Volodymyr Korolkov

Personal information
- Full name: Volodymyr Anatoliyovych Korolkov
- Date of birth: 31 January 1986 (age 39)
- Place of birth: Berezivka, Ukrainian SSR, Soviet Union
- Position(s): Forward

Youth career
- 1999–2000: Ukrposhta Odesa
- 2000–2001: Chornomorets Odesa
- 2001–2003: Shakhtar Donetsk

Senior career*
- Years: Team / Apps / (Gls)
- 2003–2006: Shakhtar Donetsk / 0 / (0)
- 2004–2006: → Shakhtar-2 Donetsk / 4 / (0)
- 2003–2005: → Shakhtar-3 Donetsk / 42 / (5)
- 2007: Ivan Odesa / 2 / (0)
- 2008: Olkom Melitopol / 13 / (4)
- 2008: Knyazha Shchaslyve / 7 / (2)
- 2008: → Knyazha-2 Shchaslyve / 10 / (1)
- 2009–2010: Feniks-Illichovets Kalinine / 38 / (7)
- 2011: Real Pharma Odesa / 22 / (1)
- 2012: Zhemchuzhyna Yalta / 18 / (6)
- 2013–2020: Hirnyk-Sport Horishni Plavni / 185 / (27)

International career
- 2001–2002: Ukraine U-17 / 11 / (1)

= Volodymyr Korolkov =

Ukrainian footballer

Volodymyr Korolkov (Володимир Анатолійович Корольков; born 31 January 1986) is a professional Ukrainian football forward.

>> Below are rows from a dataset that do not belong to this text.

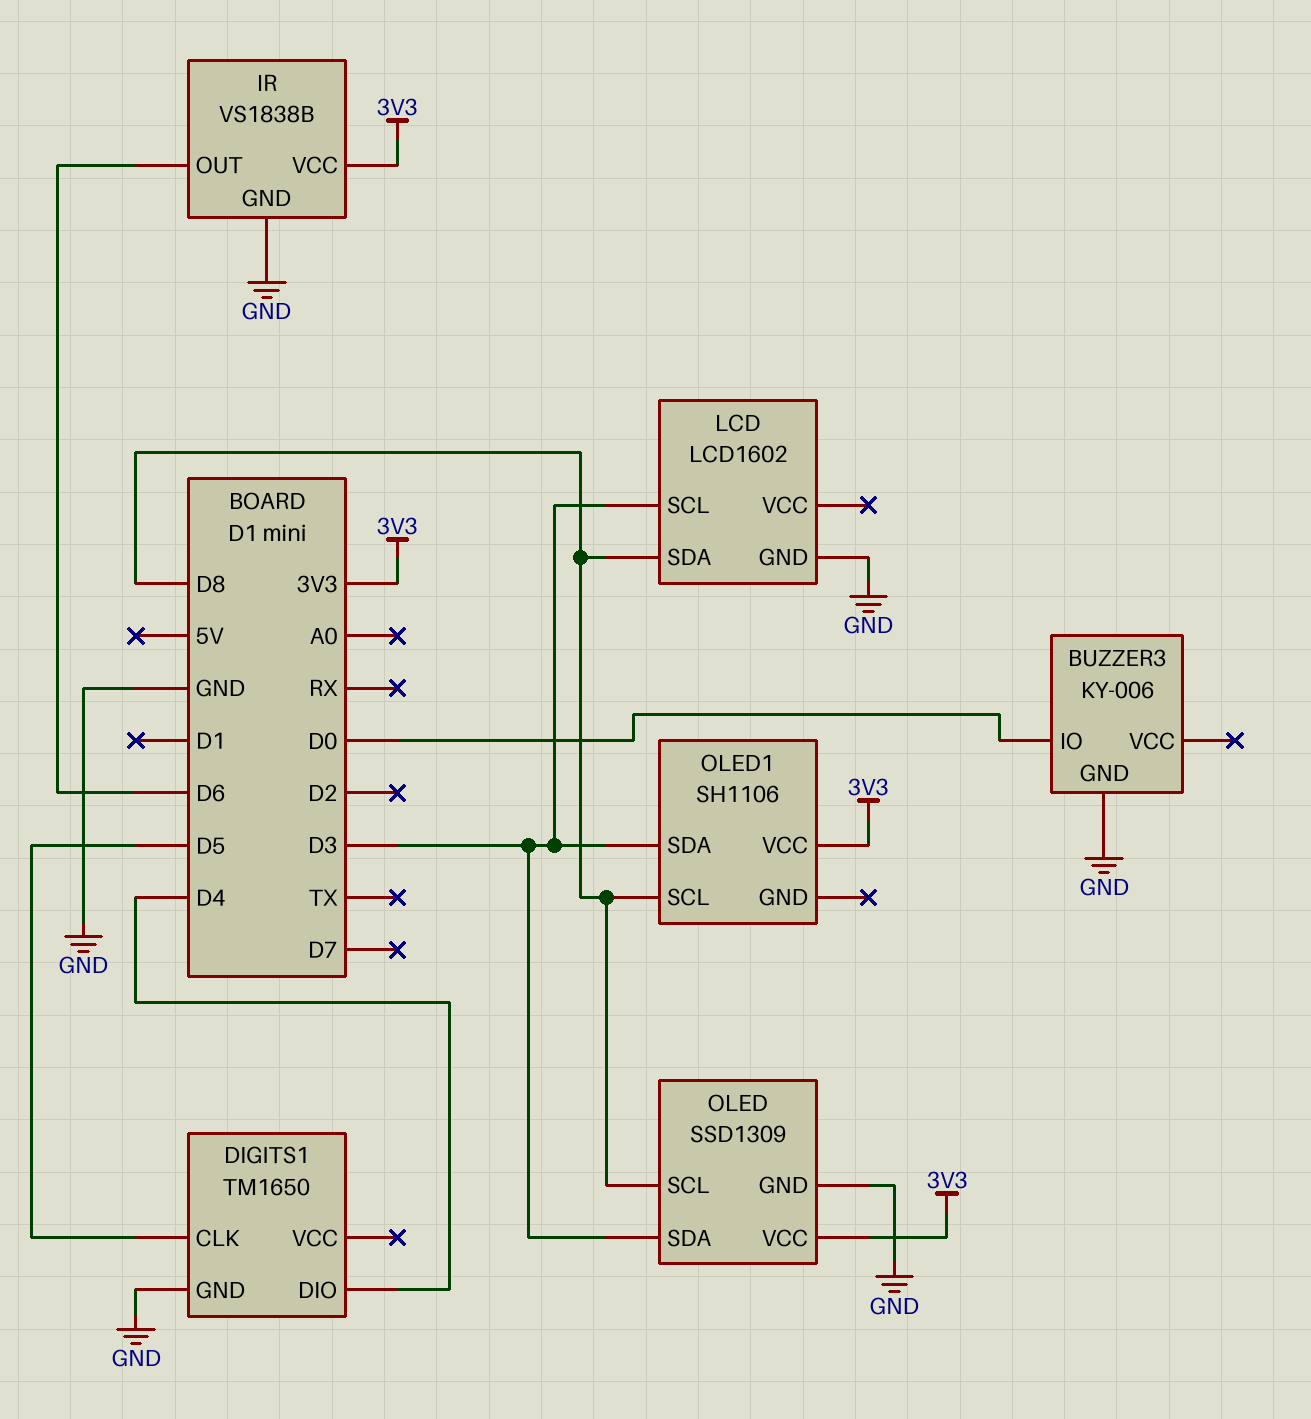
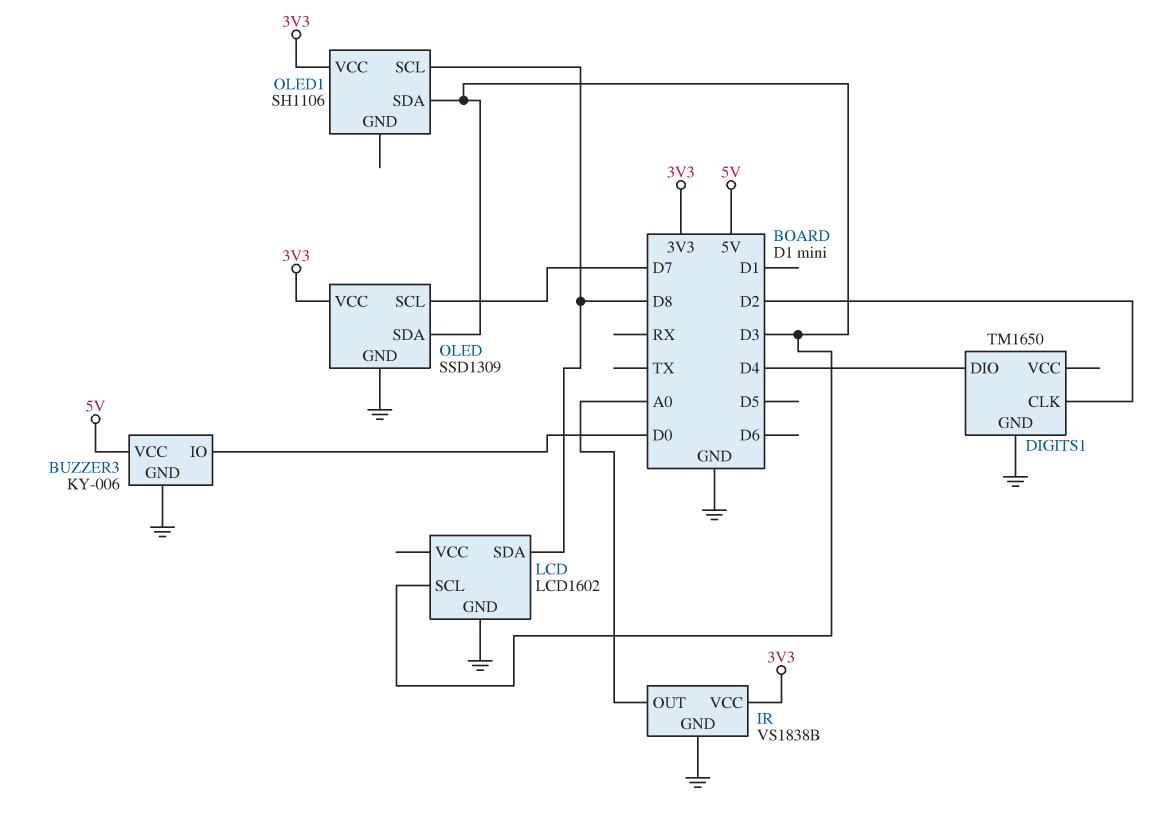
BUZZER3 pin VCC: none -> 5V
DIGITS1 pin CLK: D5 -> D2
IR pin OUT: D6 -> A0
OLED pin SCL: D8 -> D7

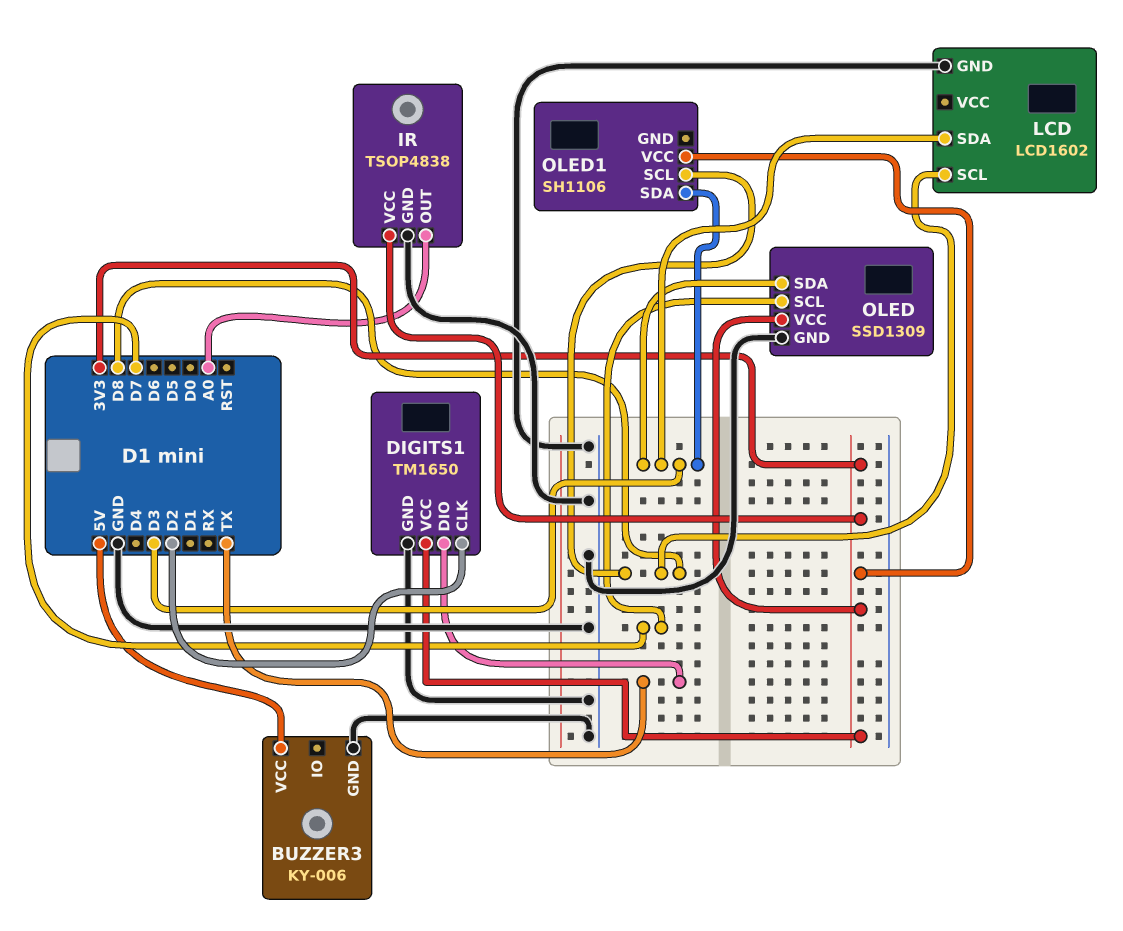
BUZZER3 pin IO: D0 -> none
DIGITS1 pin DIO: D4 -> TX
DIGITS1 pin VCC: none -> 3V3
IR: VS1838B -> TSOP4838
LCD pin SCL: D3 -> D8
LCD pin SDA: D8 -> D3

Korolkov is a product of couple of the Odesa city football academies including Chornomorets and Ukrposhta as well as FC Shakhtar Donetsk. He became noticeable during the 2014-15 Ukrainian First League season when he scored 8 goals playing for Hirnyk-Sport.